I've had many opportunities to stop by Bagby Elementary, but, preferring instead drive-by washes of memory, it's been decades since I've set foot here. Today, however, after lunch at her grandmother's, my daughter, Maddy, calls out from the backseat that she wants to take a closer look at my old school. Why not? she says.
It's a deep Indian summer Saturday, warm under a thin plane of rooster tail clouds sliding in from the west. The light of the shortening afternoon is golden and purple at once, and scarlet liquidambar leaves blanket the neighborhood's orderly grid of lawns and sidewalks. This is ideal back-to-school weather, at least to me. Here in the Santa Clara Valley, fifty miles south of San Francisco, the first rains have not yet returned after the bone-dry summer, and the scented air—a sharp, nearly acrid decay—tells me that school is back in session.
As a child I was at best an average student, never an overachiever, and most Septembers the loss of summer's broad freedoms seemed an incomprehensible punishment, but even so, the lure of school's return never failed to send a thrill through me. Whether I was drawn by the crush of the schoolyard and all the other kids who would be there, or unknowingly craved the structure of classes and relief from seemingly infinite summer, or simply recognized the fitness of the world's turning through time and space, no matter how loud I grumbled, the return to school was momentous.
The first day of school was a simple but ritual occasion in my childhood home. After a special breakfast of Eggs à la Goldenrod, my mother and father would stand at the front door—thrilled that summer was over for them too, I'm sure, but also because they respected and promoted the value of school for their children—and I would march off into the rich Indian Summer morning. I smell that promise again today; my skin crackles with a deep and familiar charge.
Maddy, her mom, and I park at the intersection of two broad streets and slip through a break in the cyclone fencing, where we make our way across the vast, grassy playing fields. Bagby's single-story buildings, two wings in an L shape, seem distant, a mirage. This is a typical 1950s public school, one of thousands built during California's Cold War prosperity. It is not in any way an imposing structure but seems, in fact, rather casual.
Today, young parents guide their toddler up and down a jungle gym in one of the play areas; a father and son take pitching practice at one of the backstops, the ball snapping the air when it smacks into a glove; under a drooping pine a teenage couple, deep in mid-snog, imagines themselves inviolable. And under the classroom's wide eaves, dozens of parents and students shuttle about, adding final touches to makeshift booths that are swathed in black and orange. By chance we've shown up on the day of Bagby's Fall Carnival, a necessary fund-raising event. I'll learn that parents aren't allowed to call this a "Halloween" carnival, for obscurely nuanced and somewhat religious reasons, but will also learn, more dispiritingly, that this is only one of several fund-raisers Bagby parents will hold this year.

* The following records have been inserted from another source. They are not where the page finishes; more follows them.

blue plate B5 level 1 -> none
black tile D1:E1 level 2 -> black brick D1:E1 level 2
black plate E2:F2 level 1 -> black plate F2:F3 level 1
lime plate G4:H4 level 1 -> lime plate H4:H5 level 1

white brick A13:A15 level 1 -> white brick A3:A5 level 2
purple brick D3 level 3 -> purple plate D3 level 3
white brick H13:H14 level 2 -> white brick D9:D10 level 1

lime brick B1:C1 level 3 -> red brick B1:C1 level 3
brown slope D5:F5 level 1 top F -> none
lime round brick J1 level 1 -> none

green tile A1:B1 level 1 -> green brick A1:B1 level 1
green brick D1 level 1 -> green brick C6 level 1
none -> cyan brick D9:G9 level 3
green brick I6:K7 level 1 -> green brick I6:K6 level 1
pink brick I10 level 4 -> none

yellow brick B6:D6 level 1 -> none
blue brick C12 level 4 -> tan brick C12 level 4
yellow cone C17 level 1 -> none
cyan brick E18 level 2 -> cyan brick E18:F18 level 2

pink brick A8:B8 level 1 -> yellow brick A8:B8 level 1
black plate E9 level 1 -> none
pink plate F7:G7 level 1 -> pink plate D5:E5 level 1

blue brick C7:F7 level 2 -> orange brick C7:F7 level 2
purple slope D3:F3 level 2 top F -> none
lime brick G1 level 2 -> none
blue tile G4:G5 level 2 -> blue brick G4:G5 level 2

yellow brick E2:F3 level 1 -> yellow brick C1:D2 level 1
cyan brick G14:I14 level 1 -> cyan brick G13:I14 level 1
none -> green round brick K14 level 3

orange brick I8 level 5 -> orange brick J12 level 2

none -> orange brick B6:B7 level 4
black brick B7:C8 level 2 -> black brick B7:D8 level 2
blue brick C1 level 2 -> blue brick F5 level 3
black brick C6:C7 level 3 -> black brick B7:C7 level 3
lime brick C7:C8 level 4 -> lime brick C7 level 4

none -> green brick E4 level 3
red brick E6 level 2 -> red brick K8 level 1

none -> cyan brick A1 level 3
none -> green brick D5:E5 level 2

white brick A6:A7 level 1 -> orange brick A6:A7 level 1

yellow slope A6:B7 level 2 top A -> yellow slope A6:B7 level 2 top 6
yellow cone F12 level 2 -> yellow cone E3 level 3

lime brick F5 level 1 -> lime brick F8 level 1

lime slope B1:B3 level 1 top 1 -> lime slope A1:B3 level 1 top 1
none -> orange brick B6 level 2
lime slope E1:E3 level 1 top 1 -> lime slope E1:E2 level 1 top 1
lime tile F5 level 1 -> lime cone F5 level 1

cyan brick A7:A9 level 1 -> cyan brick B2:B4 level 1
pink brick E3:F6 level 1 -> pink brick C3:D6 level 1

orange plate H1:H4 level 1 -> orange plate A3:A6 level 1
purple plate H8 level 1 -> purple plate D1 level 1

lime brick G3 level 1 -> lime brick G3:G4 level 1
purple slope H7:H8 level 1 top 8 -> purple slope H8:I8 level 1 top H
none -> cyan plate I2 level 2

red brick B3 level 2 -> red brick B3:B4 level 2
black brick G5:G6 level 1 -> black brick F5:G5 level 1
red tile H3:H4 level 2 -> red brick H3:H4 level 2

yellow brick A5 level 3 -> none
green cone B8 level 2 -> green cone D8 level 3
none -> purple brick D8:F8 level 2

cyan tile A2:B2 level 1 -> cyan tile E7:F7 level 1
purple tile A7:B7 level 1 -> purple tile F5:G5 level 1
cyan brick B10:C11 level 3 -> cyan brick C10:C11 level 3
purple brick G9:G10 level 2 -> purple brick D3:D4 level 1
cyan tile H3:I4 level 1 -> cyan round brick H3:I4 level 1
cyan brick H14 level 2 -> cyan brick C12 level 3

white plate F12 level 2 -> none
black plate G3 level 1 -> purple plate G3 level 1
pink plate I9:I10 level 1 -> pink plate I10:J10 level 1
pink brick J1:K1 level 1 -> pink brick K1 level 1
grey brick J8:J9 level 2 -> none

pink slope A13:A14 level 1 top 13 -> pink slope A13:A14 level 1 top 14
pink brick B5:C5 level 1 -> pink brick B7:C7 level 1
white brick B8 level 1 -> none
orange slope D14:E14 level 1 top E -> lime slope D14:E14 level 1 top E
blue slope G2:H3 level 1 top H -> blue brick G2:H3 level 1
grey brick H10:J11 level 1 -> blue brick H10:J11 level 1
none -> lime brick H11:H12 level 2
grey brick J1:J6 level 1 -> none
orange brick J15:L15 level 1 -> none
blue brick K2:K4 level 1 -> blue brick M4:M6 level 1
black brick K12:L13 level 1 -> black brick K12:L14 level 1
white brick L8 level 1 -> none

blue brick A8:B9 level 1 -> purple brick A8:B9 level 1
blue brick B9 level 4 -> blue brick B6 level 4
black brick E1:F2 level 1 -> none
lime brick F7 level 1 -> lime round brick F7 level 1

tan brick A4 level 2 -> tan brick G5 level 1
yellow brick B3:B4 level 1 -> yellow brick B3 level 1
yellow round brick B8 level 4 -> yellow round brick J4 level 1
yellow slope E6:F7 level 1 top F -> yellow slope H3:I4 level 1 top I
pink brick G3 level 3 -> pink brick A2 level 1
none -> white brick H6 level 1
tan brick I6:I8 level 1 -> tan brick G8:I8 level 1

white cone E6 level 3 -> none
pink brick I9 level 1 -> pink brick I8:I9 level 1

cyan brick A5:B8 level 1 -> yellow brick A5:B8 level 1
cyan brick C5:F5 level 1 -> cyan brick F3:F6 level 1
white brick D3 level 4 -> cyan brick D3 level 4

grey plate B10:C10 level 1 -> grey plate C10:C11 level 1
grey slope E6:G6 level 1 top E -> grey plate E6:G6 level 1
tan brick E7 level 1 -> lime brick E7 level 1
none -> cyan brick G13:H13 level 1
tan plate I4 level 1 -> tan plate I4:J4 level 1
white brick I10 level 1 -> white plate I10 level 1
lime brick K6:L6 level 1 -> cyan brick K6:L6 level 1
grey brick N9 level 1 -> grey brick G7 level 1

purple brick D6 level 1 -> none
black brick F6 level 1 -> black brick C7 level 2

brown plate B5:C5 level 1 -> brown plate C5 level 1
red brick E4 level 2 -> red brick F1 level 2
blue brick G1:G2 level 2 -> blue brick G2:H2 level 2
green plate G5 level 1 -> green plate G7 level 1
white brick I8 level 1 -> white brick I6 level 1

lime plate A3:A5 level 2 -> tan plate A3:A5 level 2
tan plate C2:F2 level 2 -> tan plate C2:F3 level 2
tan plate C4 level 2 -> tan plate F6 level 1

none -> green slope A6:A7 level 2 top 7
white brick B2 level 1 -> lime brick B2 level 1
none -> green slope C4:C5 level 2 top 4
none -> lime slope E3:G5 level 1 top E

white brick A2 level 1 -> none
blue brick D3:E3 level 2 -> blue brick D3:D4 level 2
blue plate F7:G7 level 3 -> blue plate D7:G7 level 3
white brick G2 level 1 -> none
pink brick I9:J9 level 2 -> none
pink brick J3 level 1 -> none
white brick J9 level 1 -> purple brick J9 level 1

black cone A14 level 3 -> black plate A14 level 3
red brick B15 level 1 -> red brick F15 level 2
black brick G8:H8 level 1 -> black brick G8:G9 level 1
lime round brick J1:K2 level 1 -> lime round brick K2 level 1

Maddy and Julie have raced ahead and taken over a second play yard. Maddy instantly sheds her thirteen-year-old cool and is suddenly much younger, sliding down slides, balancing along a low rail, dangling from monkey bars, swinging on swings, unable to resist. Julie, too, has regressed, it seems, into a more cautious parent; while she's clearly enjoying Maddy's exuberance, she stands close by, vigilant, ready to offer comfort or first aid.
Me, I'm stuck in the middle of the playing fields, attendant to the swath of the past that's revealed itself. Along with the simple and nostalgic memories Bagby holds for me—I did this here, that there—I find that many other and larger concerns gather around the school.
I attended school during California's golden age of education. Funded in large part by the prosperity of the state's military-industrial Cold War economy, our public schools were newly built, and fully staffed and funded, a great source of pride to the Union's most populous state. Between 1962 and 1975, when I was a public school student in grades K–12, California schools were invariably ranked number one in the nation by all measures. Today, the state's public schools are regularly ranked forty-eighth or forty-ninth.
I've long been dismayed by the prevailing conditions: overcrowded classrooms; drastic cuts to all but the most basic curricula; the deteriorating conditions of buildings and grounds; an emphasis on standardized test scores; the long exodus of excellent teachers, and the imminent threat to teachers' seniority and their unions; bloated and costly administrations; fractious public debates about educational content and pedagogical methods. The portrait is a most depressing one.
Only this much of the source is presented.